Loku Nilame Adikaram Ratwatte ( - 1827) (known as Ratwatte Nilame) was a courtier of the Kingdom of Kandy. He was the 2nd Adigar (Adigaram) from 1825 to 1827 during the British rule. He was one of the signatories of the Kandyan Convention which made the Kandyan Kingdom part of the British Empire.

==Early life==
He was born to a Radala family of courtiers, his father Ratwatte Loku Nilame Adigar, mother Meegastenne Amunugama Medduma Kumarihamy . His paternal grand father Panditha Wahala Mudiyanse Ralahamy Ratwatte.
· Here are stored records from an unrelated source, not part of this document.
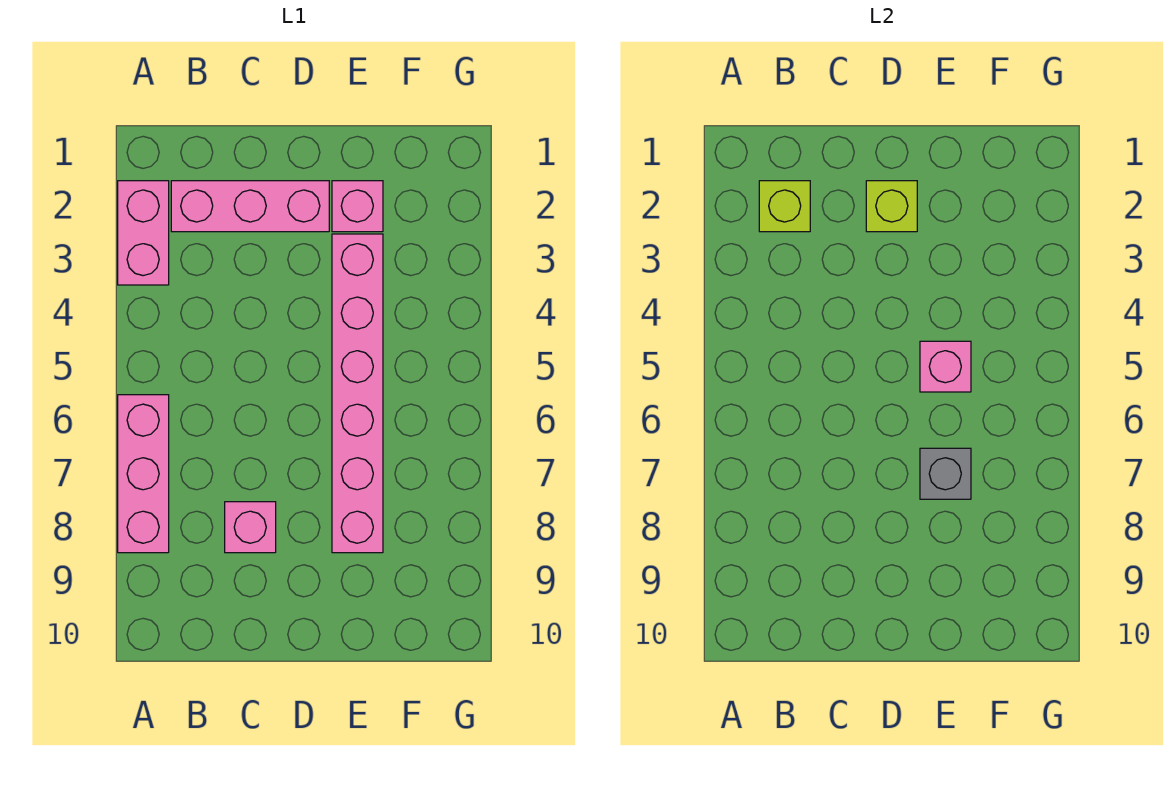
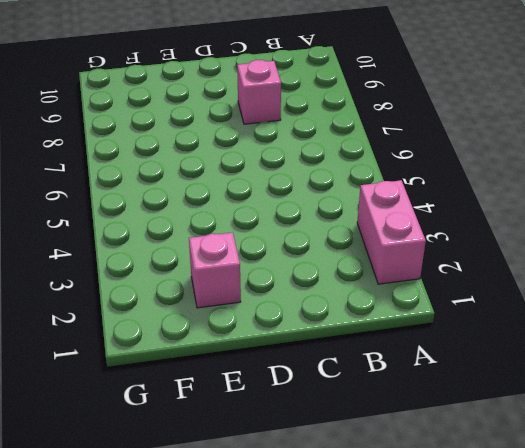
none -> pink brick A6:A8 level 1
none -> pink brick B2:D2 level 1

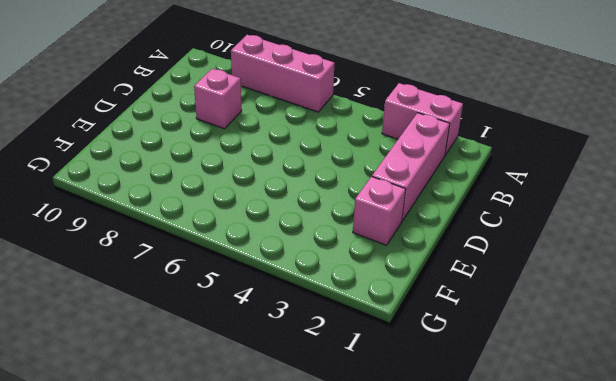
none -> pink brick E3:E8 level 1
none -> lime brick B2 level 2

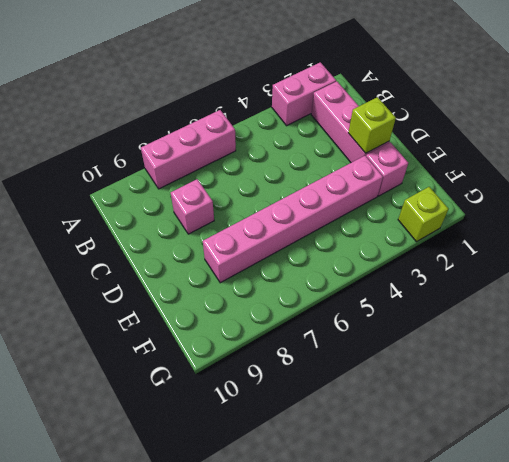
lime brick G2 level 1 -> lime brick B2 level 2
none -> pink brick E5 level 2
none -> grey brick E7 level 2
==Royal and government service==
He joined the Royal court as part of the Royal household. Ratwatte was appointed Dissawa of Matale in 1815. In this capacity he signed the Kandyan Convention as one of the Chiefs of the Kingdom of Kandy. He held this post during the Uva Rebellion until 1824. In 1825 he was appointed to the post of 2nd Adigar and the year before through a proclamation his ancestral lands were exempted from tax.

==Family==
He married, Abeykoon Amunugama kumarihamy, their grandsons were Seneviratne Nilame Ratwatte & Abeyratne Ratwatte.